Paper 2021/1412

A Unified Framework of Homomorphic Encryption for Multiple Parties with Non-Interactive Setup

Hyesun Kwak and Dongwon Lee and Yongsoo Song and Sameer Wagh

Abstract

Homomorphic Encryption (HE), first demonstrated in 2009, is a class of encryption schemes that enables computation over encrypted data. Recent advances in the design of better protocols have led to the development of two different lines of HE schemes -- Multi-Party Homomorphic Encryption (MPHE) and Multi-Key Homomorphic Encryption (MKHE). These primitives cater to different applications as each approach has its own pros and cons. At a high level, MPHE schemes tend to be much more efficient but require the set of computing parties to be fixed throughout the entire operation, frequently a limiting assumption. On the other hand, MKHE schemes tend to have poor scaling (quadratic) with the number of parties but allow us to add new parties to the joint computation anytime since they support computation between ciphertexts under different keys. In this work, we formalize a new variant of HE called Multi-Group Homomorphic Encryption (MGHE).
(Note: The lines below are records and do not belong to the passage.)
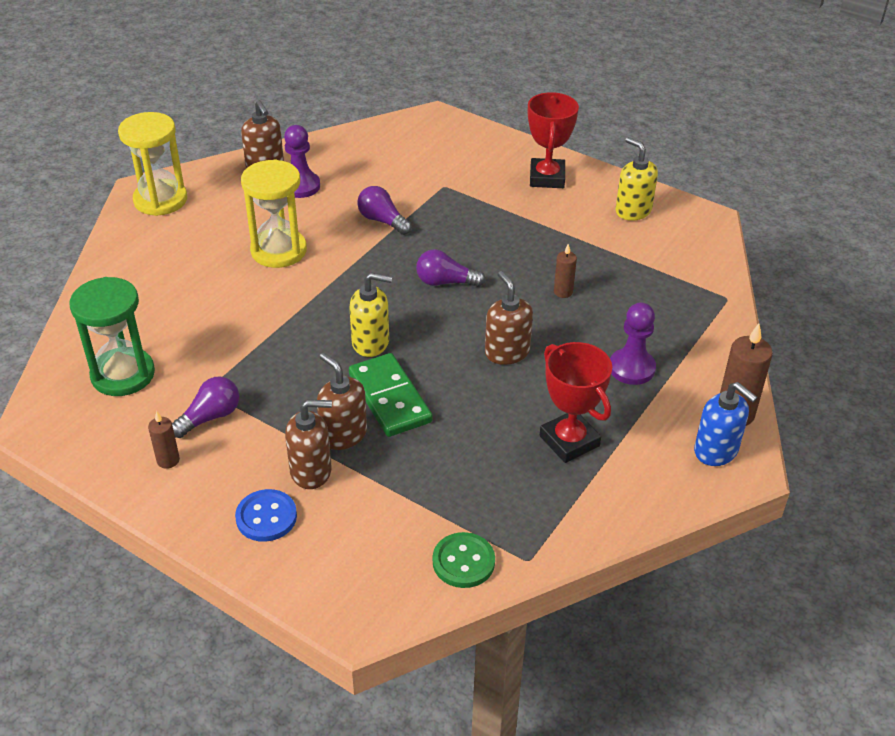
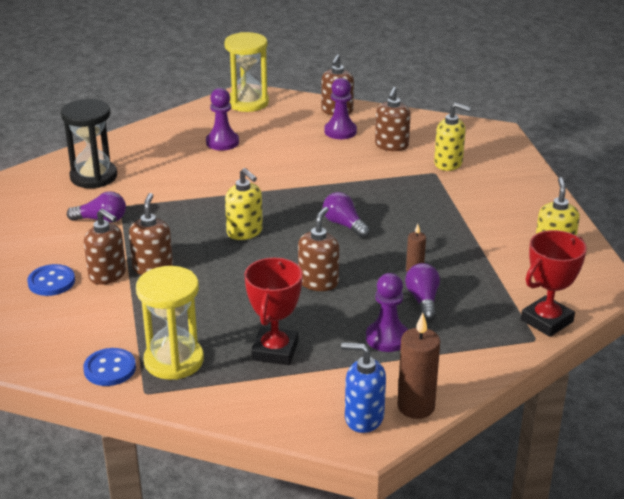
camera: 45 degrees right, 10 degrees down
(123, 374) = (93, 177): green hourglass -> black hourglass
(168, 460) = (50, 227): brown candle -> none
(202, 259) = (222, 142): none -> purple pawn
(279, 251) = (271, 159): yellow hourglass -> yellow hourglass (174, 361)
(368, 177) = (391, 146): none -> brown soap dispenser
(382, 221) = (360, 173): purple light bulb -> purple light bulb (423, 300)
(390, 398) = (208, 265): green domino -> none
(442, 170) = (448, 163): none -> yellow soap dispenser
(463, 562) = (110, 369): green button -> blue button
(547, 178) = (519, 201): red trophy -> red trophy (546, 321)
(716, 451) = (363, 418): blue soap dispenser -> blue soap dispenser turned 105 degrees clockwise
Stated informally, an MGHE scheme provides a seamless integration between MPHE and MKHE, thereby enjoying the best of both worlds. In this framework, a group of parties generates a public key jointly which results in the compactness of ciphertexts and the efficiency of homomorphic operations similar to MPHE. However, unlike MPHE, it also supports computations on encrypted data under different keys similar to MKHE. We provide the first construction of such an MGHE scheme from BFV and demonstrate experimental results. More importantly, the joint public key generation procedure of our scheme is fully non-interactive so that the set of computing parties does not have to be determined and no information about other parties is needed in advance of individual key generation. At the heart of our construction is a novel re-factoring of the relinearization key.